→ **Required action**:
Retype, word for word, every line from the one holding "line: (603, 1873)" through the one holding "line: (734, 2209) -> (482, 2361), moved" in the entries below, both included, and only those lines.

→ **Given data**:

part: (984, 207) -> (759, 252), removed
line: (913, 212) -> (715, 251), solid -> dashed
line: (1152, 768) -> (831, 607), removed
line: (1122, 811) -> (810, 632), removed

--

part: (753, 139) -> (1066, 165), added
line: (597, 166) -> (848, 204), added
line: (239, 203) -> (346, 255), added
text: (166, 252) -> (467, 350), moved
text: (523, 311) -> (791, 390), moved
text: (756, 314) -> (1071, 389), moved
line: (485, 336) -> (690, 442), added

---

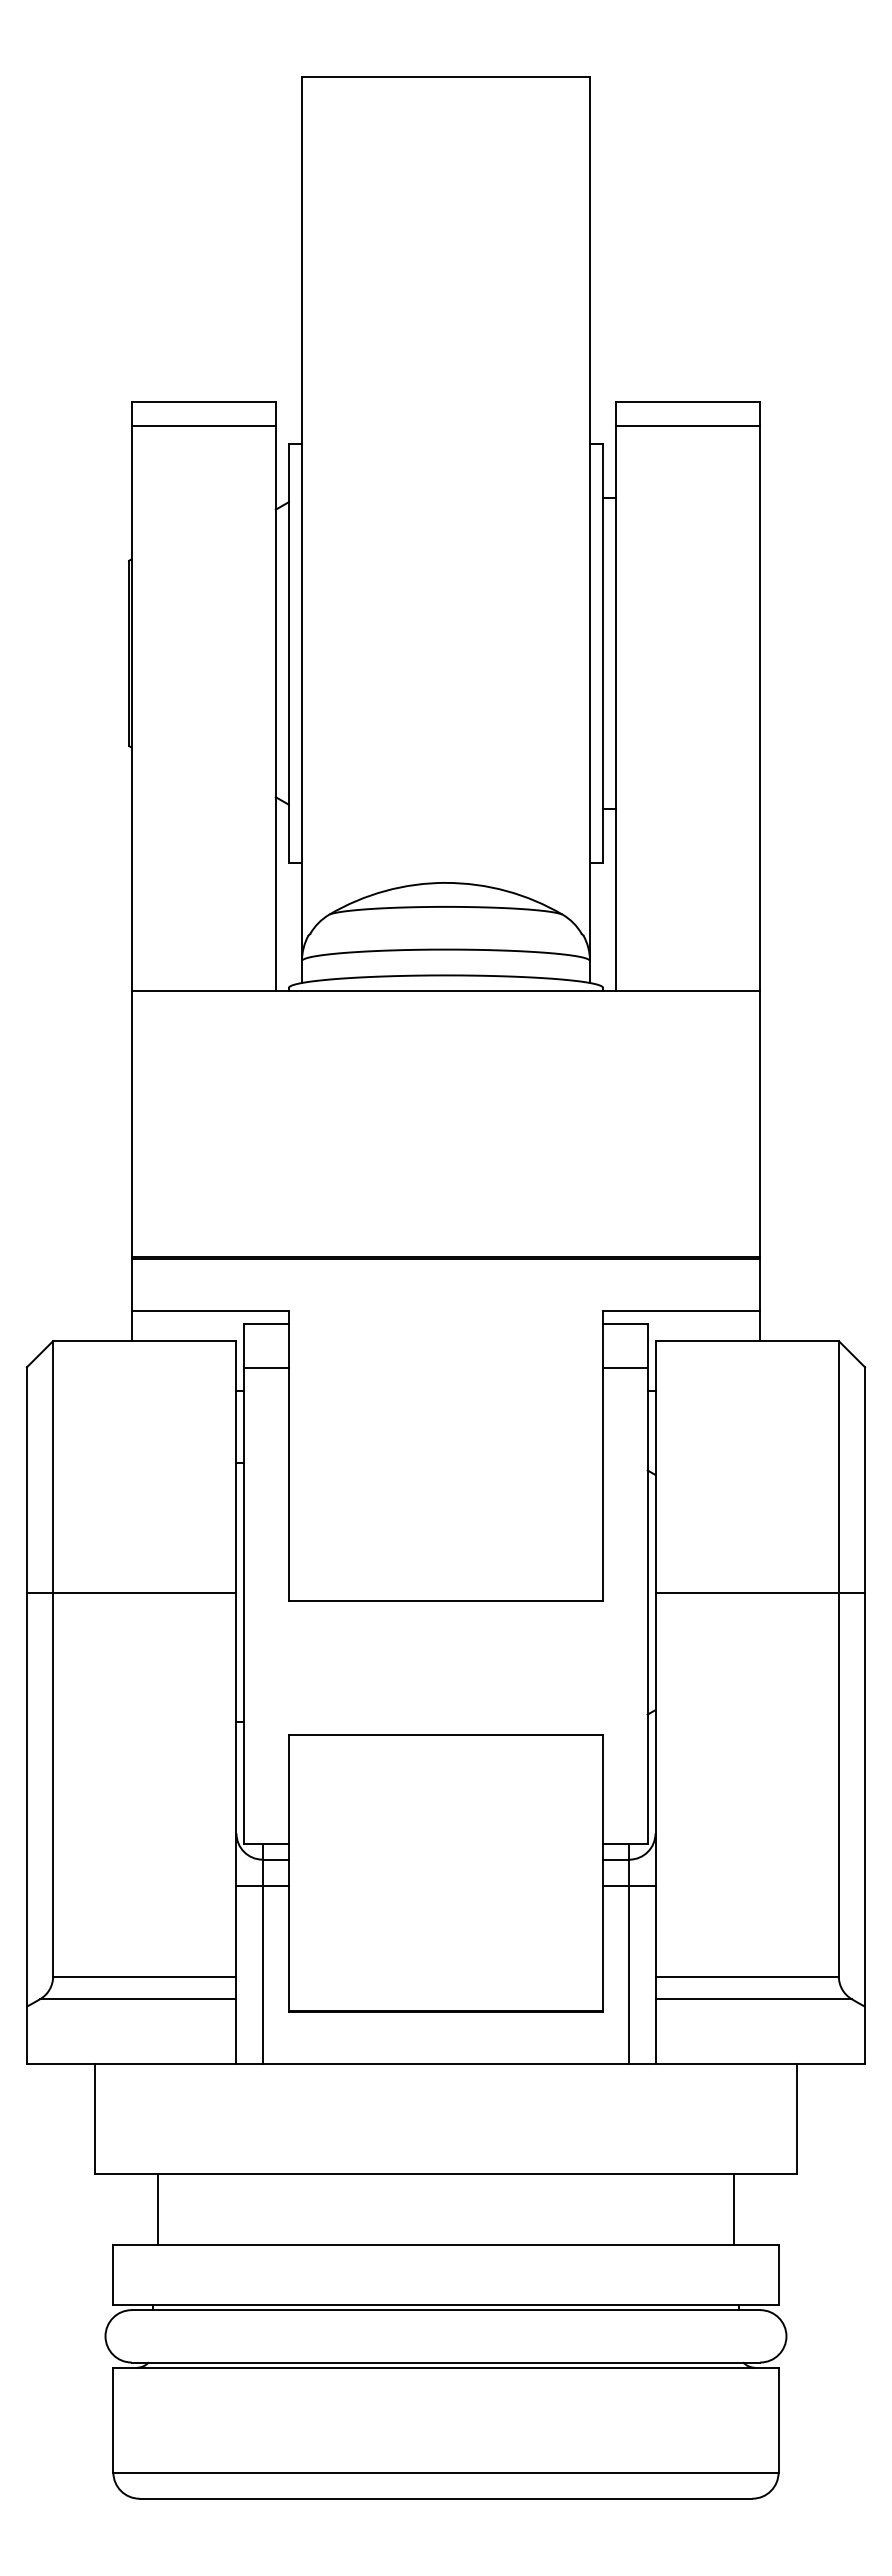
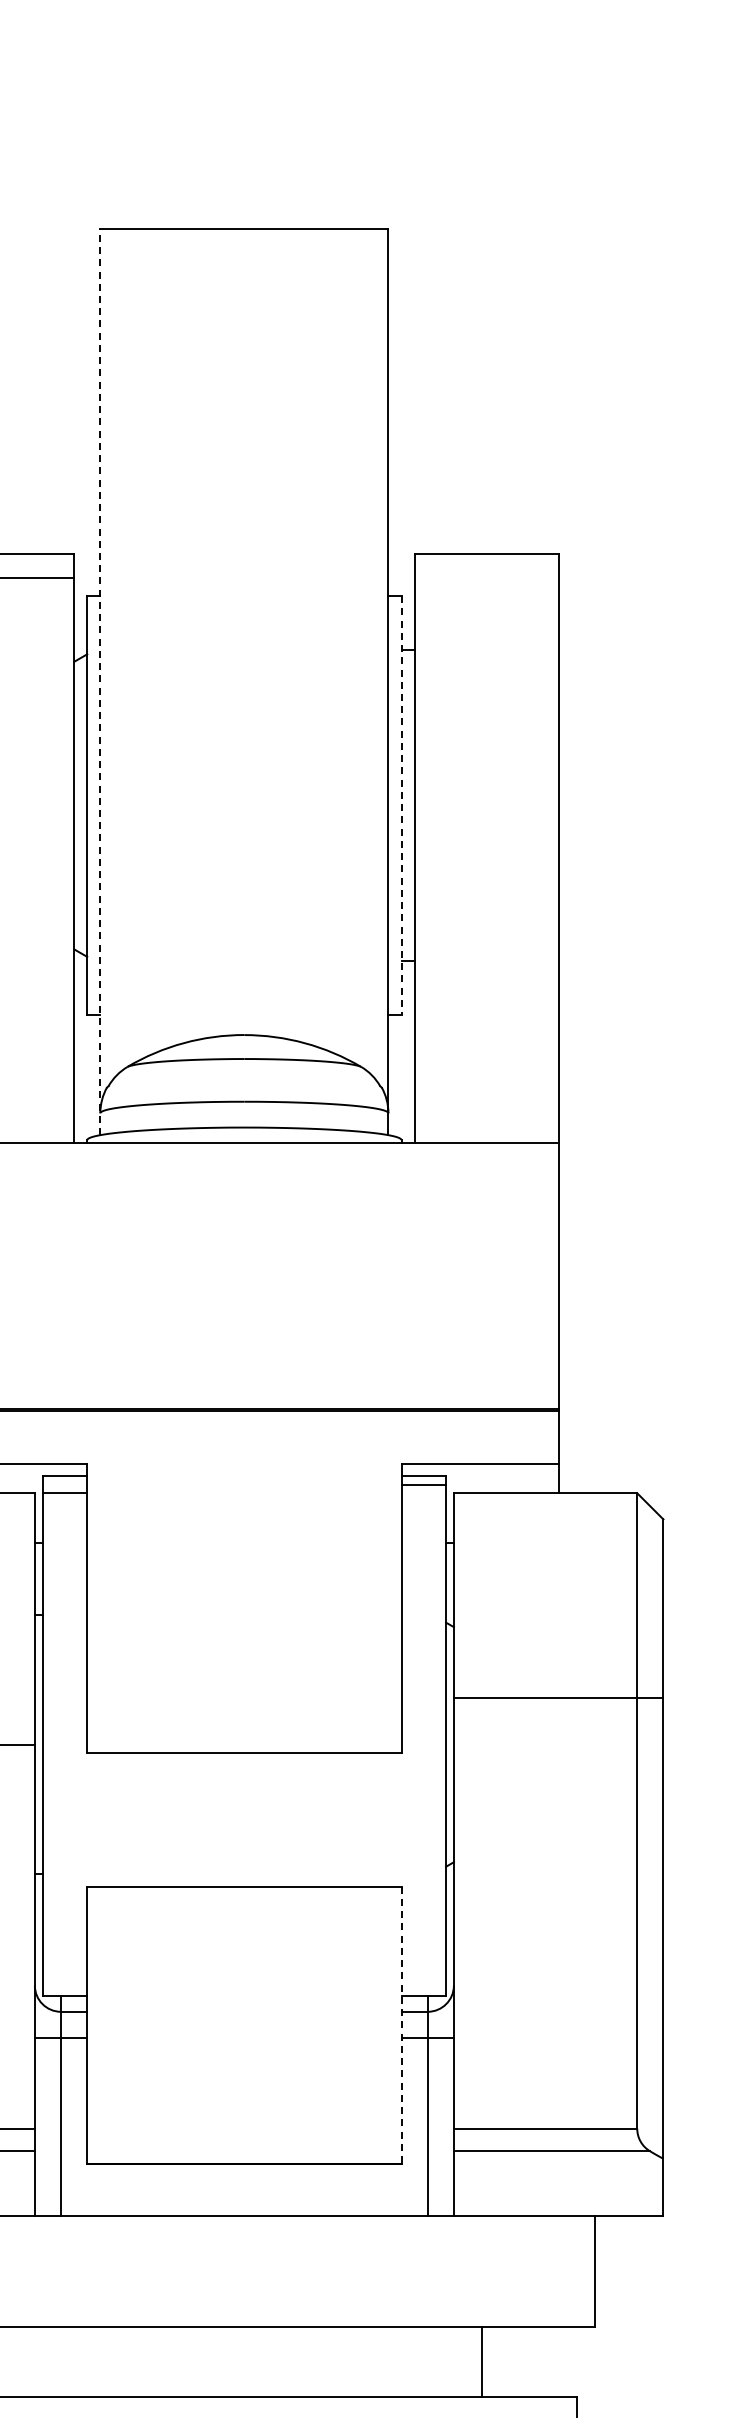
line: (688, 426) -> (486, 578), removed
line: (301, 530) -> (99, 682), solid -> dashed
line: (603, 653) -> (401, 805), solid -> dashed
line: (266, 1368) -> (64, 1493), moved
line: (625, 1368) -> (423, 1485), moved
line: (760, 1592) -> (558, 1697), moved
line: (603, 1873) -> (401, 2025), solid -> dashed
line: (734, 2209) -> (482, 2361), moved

→ **Task answer**:
line: (603, 1873) -> (401, 2025), solid -> dashed
line: (734, 2209) -> (482, 2361), moved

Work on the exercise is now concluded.